We crossed a dry riverbed, rambled past towering rock formations and followed an ever-fainter track as we chased the sun across the horizon. Without warning, Ghassab made a sharp turn and we left the trail altogether, driving at full speed towards a huge pinnacle of rock that scratched at the sky. He stopped the 4×4, and as the dust began to settle, silence swallowed us.

“I am very happy you have come; welcome to my cave.”

I looked around. A small tent, battered and much repaired, lent against a bronzed boulder. An enclosure made from stacked stones and topped with a tarpaulin sat sizzling in the sun. I could hear the shuffling and faint bleating of Ghassab’s prized goats. The heat was unbearable.

A warm welcome inside an ancient cave
Ghassab strolled over from the other side of the vehicle. He seemed excited. “I am very happy you have come; welcome to my cave,” he said while pointing. About 50m away was a large lump of rock about 8m high where we would be laying our heads for the night. I could make out stairs, a gaping entrance and a fire pit with something shiny, perhaps a pan, glistening in the sun.

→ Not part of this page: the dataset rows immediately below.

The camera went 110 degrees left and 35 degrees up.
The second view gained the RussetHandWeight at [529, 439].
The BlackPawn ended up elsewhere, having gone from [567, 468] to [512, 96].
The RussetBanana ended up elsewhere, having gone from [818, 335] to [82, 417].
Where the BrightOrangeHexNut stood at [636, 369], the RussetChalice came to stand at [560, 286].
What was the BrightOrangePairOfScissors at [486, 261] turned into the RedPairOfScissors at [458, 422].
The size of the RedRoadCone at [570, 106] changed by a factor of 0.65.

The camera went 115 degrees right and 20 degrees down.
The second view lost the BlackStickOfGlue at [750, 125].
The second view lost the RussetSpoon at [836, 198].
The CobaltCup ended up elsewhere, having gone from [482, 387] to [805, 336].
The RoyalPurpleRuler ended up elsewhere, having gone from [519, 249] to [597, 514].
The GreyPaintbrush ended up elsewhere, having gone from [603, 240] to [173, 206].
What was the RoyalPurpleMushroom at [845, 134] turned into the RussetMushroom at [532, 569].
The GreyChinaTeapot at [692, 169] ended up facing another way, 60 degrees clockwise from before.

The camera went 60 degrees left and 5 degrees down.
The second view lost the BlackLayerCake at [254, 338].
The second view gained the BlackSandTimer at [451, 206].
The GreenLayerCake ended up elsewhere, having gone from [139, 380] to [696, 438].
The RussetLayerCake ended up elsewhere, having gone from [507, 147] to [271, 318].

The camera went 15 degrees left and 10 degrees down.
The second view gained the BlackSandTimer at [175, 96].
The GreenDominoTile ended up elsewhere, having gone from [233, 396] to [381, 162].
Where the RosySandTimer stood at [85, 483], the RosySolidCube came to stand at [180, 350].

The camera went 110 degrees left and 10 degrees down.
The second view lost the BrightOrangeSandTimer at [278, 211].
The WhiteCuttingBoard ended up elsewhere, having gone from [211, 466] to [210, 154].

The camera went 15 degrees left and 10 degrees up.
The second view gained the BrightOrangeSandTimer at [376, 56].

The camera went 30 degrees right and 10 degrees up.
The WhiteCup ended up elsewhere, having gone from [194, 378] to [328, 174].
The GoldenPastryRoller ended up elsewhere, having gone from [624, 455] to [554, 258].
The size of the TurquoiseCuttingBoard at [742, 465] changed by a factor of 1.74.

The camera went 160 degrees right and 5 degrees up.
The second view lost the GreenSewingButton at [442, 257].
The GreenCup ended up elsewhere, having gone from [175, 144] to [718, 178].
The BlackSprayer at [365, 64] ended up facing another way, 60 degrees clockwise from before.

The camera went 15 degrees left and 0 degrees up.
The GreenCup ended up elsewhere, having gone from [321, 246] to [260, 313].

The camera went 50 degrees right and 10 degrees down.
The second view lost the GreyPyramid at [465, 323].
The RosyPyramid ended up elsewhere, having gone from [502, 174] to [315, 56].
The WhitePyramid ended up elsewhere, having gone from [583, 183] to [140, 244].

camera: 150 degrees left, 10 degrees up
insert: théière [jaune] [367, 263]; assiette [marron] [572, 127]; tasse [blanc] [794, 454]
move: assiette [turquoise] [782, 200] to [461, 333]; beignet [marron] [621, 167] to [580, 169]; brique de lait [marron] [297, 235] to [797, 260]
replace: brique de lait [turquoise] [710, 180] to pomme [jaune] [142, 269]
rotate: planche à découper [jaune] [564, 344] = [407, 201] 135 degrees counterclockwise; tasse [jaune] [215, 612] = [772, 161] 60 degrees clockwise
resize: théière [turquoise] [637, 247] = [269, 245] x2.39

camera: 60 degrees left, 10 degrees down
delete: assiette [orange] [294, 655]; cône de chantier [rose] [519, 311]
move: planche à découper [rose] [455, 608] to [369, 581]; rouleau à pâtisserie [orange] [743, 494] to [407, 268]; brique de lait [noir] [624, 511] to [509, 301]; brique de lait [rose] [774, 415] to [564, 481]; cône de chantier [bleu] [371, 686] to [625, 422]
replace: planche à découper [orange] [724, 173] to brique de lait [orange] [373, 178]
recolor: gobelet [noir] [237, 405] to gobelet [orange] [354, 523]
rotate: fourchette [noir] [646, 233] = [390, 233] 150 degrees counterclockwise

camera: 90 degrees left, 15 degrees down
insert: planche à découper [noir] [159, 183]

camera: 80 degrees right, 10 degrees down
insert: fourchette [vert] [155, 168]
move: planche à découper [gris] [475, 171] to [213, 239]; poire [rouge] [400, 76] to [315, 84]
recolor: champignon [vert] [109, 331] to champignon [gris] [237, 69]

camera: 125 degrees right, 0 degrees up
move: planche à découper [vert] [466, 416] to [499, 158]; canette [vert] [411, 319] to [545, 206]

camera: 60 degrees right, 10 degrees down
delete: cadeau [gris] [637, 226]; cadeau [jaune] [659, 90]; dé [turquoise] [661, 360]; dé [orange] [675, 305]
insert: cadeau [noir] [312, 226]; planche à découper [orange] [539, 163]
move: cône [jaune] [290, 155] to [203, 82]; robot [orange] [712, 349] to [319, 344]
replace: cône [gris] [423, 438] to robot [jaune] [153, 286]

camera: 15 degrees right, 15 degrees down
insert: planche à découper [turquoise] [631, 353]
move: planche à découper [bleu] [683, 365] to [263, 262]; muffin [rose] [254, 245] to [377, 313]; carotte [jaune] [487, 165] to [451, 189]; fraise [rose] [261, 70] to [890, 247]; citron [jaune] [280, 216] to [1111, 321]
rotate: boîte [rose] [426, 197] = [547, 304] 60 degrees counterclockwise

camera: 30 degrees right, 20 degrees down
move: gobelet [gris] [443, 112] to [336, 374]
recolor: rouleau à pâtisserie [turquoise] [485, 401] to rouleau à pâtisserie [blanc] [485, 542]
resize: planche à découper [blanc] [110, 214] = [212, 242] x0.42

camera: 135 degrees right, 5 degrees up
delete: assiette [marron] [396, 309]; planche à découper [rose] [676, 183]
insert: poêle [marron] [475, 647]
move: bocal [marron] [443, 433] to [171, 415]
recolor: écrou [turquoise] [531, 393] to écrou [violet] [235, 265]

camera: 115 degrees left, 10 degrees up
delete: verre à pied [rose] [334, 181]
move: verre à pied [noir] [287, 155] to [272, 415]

Ghassab looked at us and then up at the dropping sun. “There is no time to lose, we must gather firewood,” he commanded. He handed over a sledgehammer and an iron spike, and my friends and I followed him into the mountains. We scrambled and climbed, inching past precarious drops and sliding down rocky gullies. There was little sign of vegetation, and I doubted anything could grow here among the spirals of red desert dust and mounds of jumbled boulders. “If you want to eat then we must find wood,” Ghassab reiterated in a harsher voice.

He leapt from rock to rock like a cat, and we struggled after him until we found a large log lying in the middle of a ravine, perhaps left there from a rare downpour. We pounded our iron spike into small holes cut with a penknife, and slowly but surely, split the wood and made bundles to carry back to the cave.

As we sat around our roaring fire – the flames casting shadows on the stone home – Ghassab told us how he’s lived in the desert outside Petra all of his life. He inherited the rock-cut cave from his family, all of who had moved to Wadi Musa, a government town built in 1978 to accommodate the cave dwellers who were later forced out when Petra began to attract more tourists. As Ghassab’s cave was just outside Petra, he’d been able to stay.

This cave was a place unlike any other
Darkness fell slowly. The desert faded away as night spread across the sky like a pot of spilled ink. Stars began to appear like pinpricks of light beneath an uncertain curtain of black. Our fire burnt merrily, with the remains of half a leg of goat sizzling above it, the fat dripping into open flames. Ghassab crouched nearby, the fire illuminating his hunched shoulders, his skinny frame and the deep furrows etched into his brow. He glanced at me and smiled gently. It was time for sleep.

By trusting a stranger, we’d had adventures that could never have been matched by joining a tour or staying in a hotel.

I scrambled for my head torch and set out to prep my bed before I froze to death. The winds of the night raced towards me, leaving me uncomfortable and cold. I wrapped myself in a pair of scratchy blankets and laid a lumpy mattress on the undulating rocks.

This was a place unlike any other. Nearby, the ancient ruins of Petra stood hidden in the hills, and tens of thousands of stars glistened above. By trusting a stranger, we’d had adventures that could never have been matched by joining a tour or staying in a hotel. We’d spent the day with a Rastafarian Bedouin and I was now sleeping atop a rock-cut cave, looking up at the most stunning skies in the world.